Agent Husk and company are hot on the tail of Bob Matthews, a young, ambitious white supremacist who preaches urgent action over passive words. This places him at odds with his former mentor, but Matthews does not allow that to affect his mission. Hoult plays his character with such a methodical, calculated calmness that it makes for a truly unpredictable, varied cat and mouse game against the irascible, impulsive FBI agent going against him. It’s Hoult’s best performance and I had no idea that he had it in him. I found myself experiencing a similarly anxious frustration as when I first watched Se7en and saw Kevin Spacey’s John Doe show up. You can’t take your eyes off the guy despite him being the most evil bastard on the face of the earth. You feel a similar anger as Jude Law’s character feels in this and Brad Pitt’s does in Se7en.


There are five key, very memorable setpieces in The Order that feel as though they were launched out of a cannon. The first bank robbery leaps onto the screen through constant threats of violence at the highest possible volumes. The next features another robbery this time enhanced by a hopped-up Jude Law showing up with a big gun partway through. Rounded out by a punchy highway robbery, a brutal sting shootout, and a fiery final house raid, the script features just the right amount of action to pour adrenaline into the dark, melancholy cocktail of the procedural interstitials.


There’s a primal panic to each set piece that pairs as perfectly with the loud, realistic gunshot work as chocolate does with peanut butter, with an energizing, effective Jed Kurzel score acting as the wrapper enveloping these scenes. This is the kind of movie where guys yell into radios while loading their guns before a raid. It’s one of those films where gunshots actually miss and you actually see where each missed round goes. There are a few ways to do effective shootout action and both of the aforementioned effects can contribute heavily. The Order pays great care to each setpiece’s slow burns and explosive twists, earning each beat with the foundational character work done in between.


Featuring both The Order and Longlegs, 2024 has given us two great throwback cop barnburners. Hoult and Cage are horrifyingly memorable as the villains, and the depressed, embattled heroes tracking them are as strange as they are compelling.
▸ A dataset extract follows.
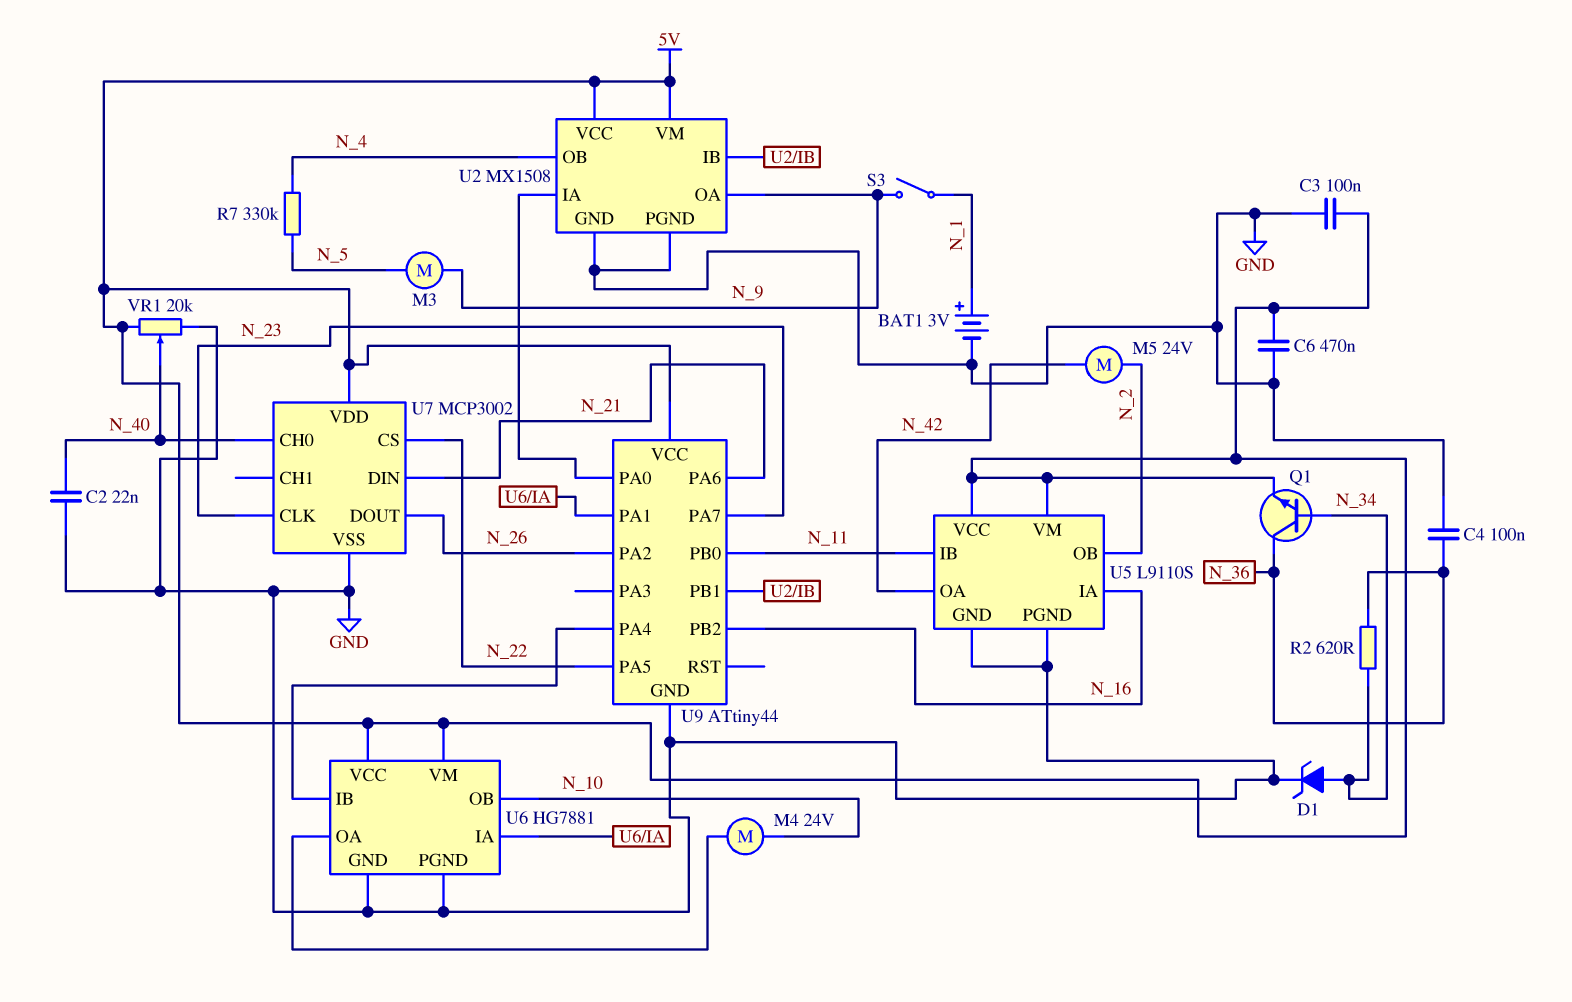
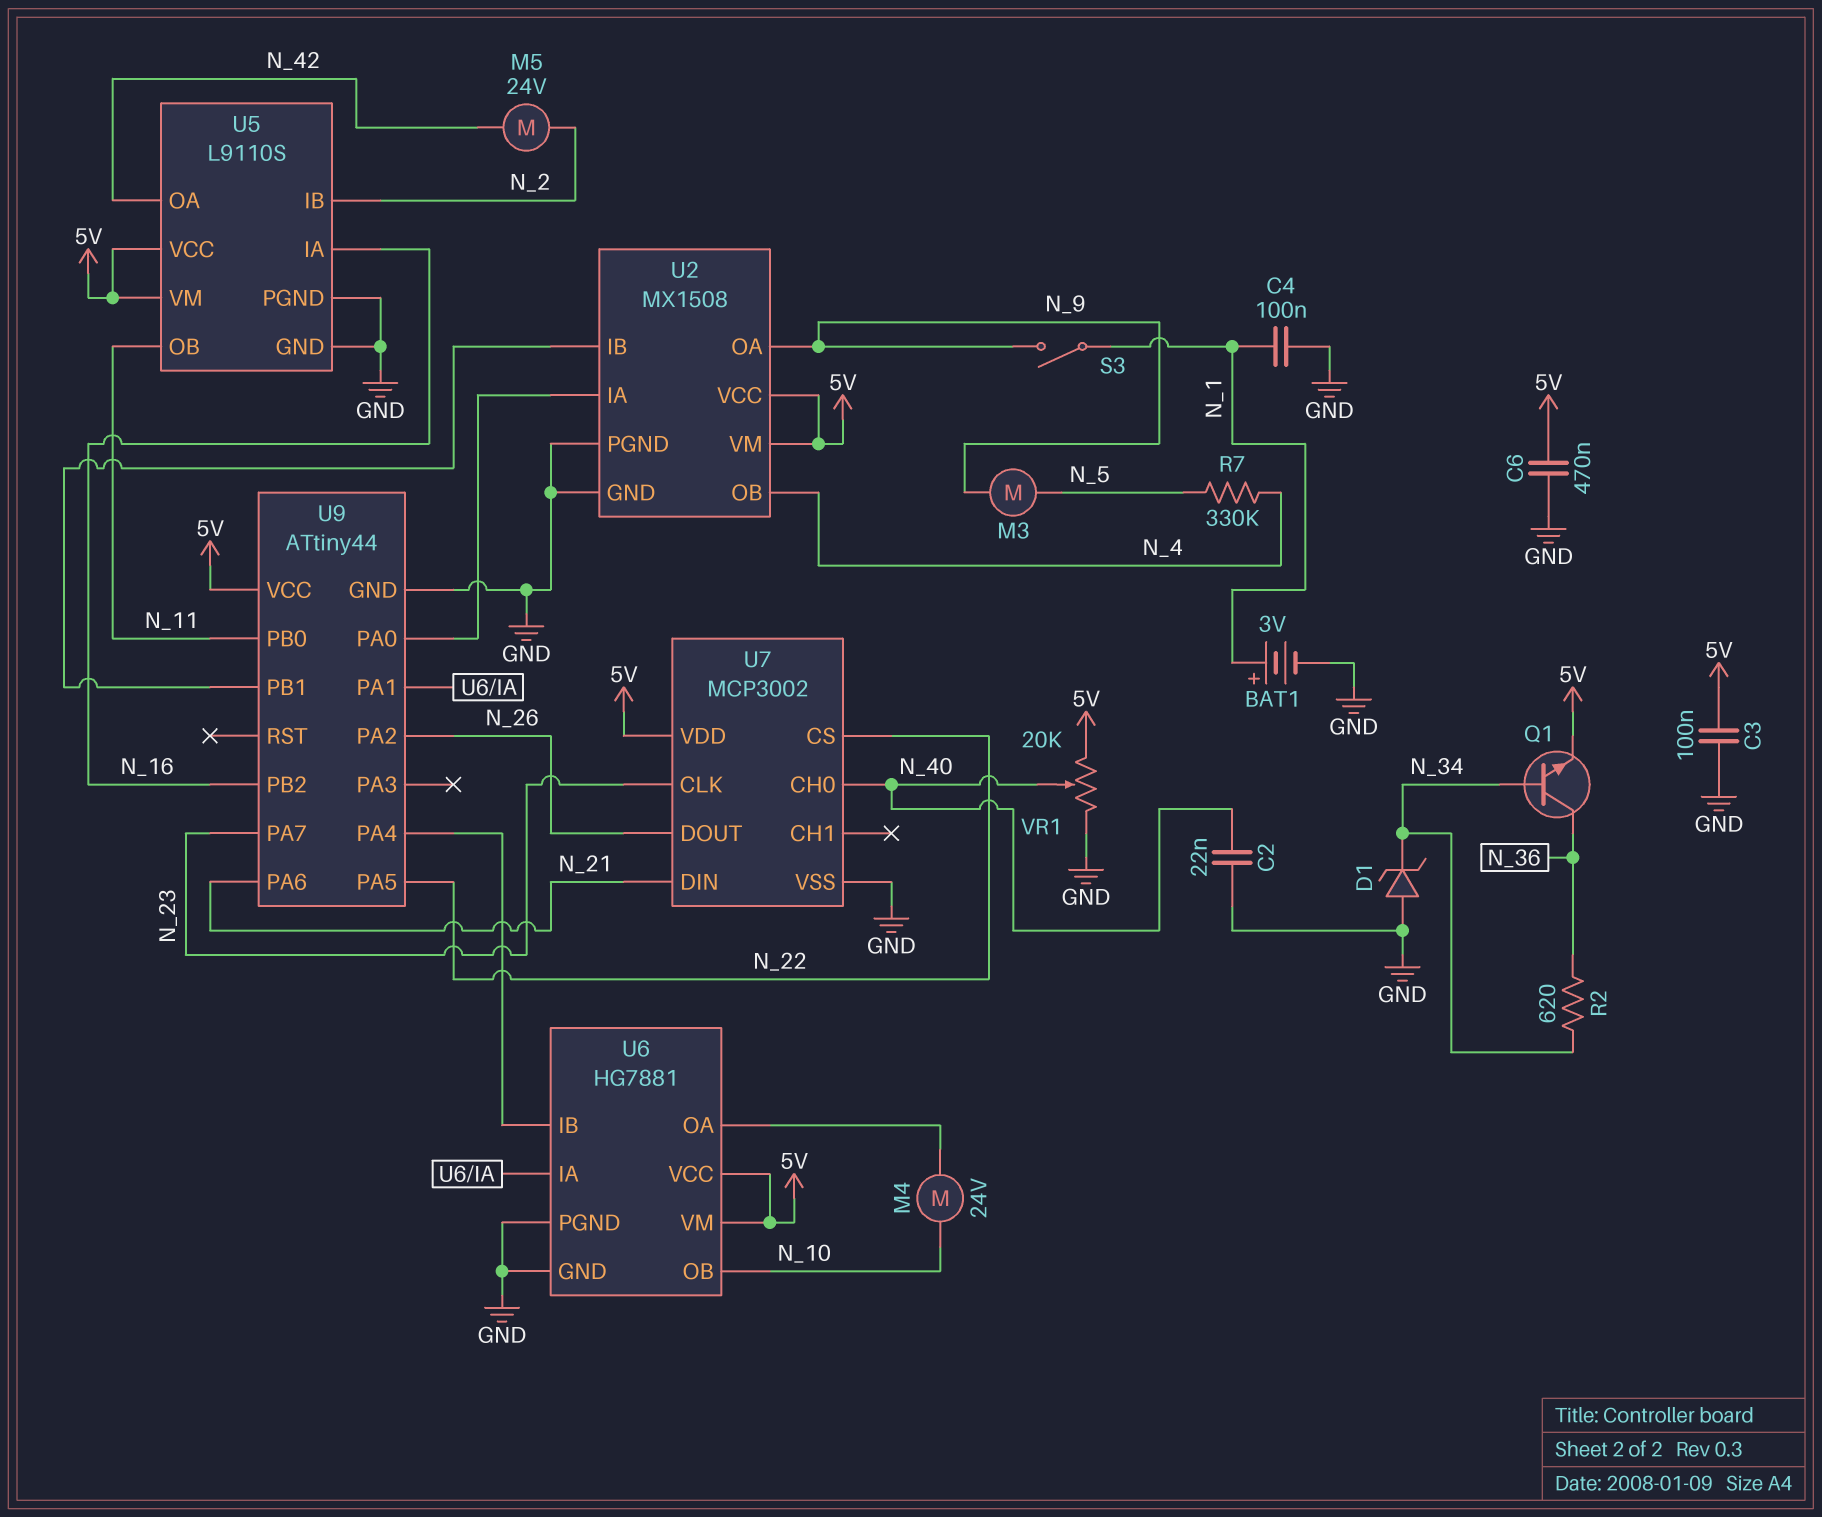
C4: 100nF (GND, N_36) -> 100nF (GND, N_1)
D1: zener (A N_34, K GND) -> zener (A GND, K N_34)
U5 pin IB: N_11 -> N_2
U5 pin OB: N_2 -> N_11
It’s a thrill to watch this kind of straightforward genre treat make a bit of a comeback, even in such a small capacity. At least both movies reviewed well, and Longlegs made a boatload of money. So here’s hoping we get more of these, and much applause to Justin Kurtzel, Jude Law, and Nicholas Hoult. I hope Tye Sheridan keeps getting these roles, too—between this and Card Counter, he’s finding he has a penchant for the young sidekick part. Real good stuff here, one of my favorite movies of the year.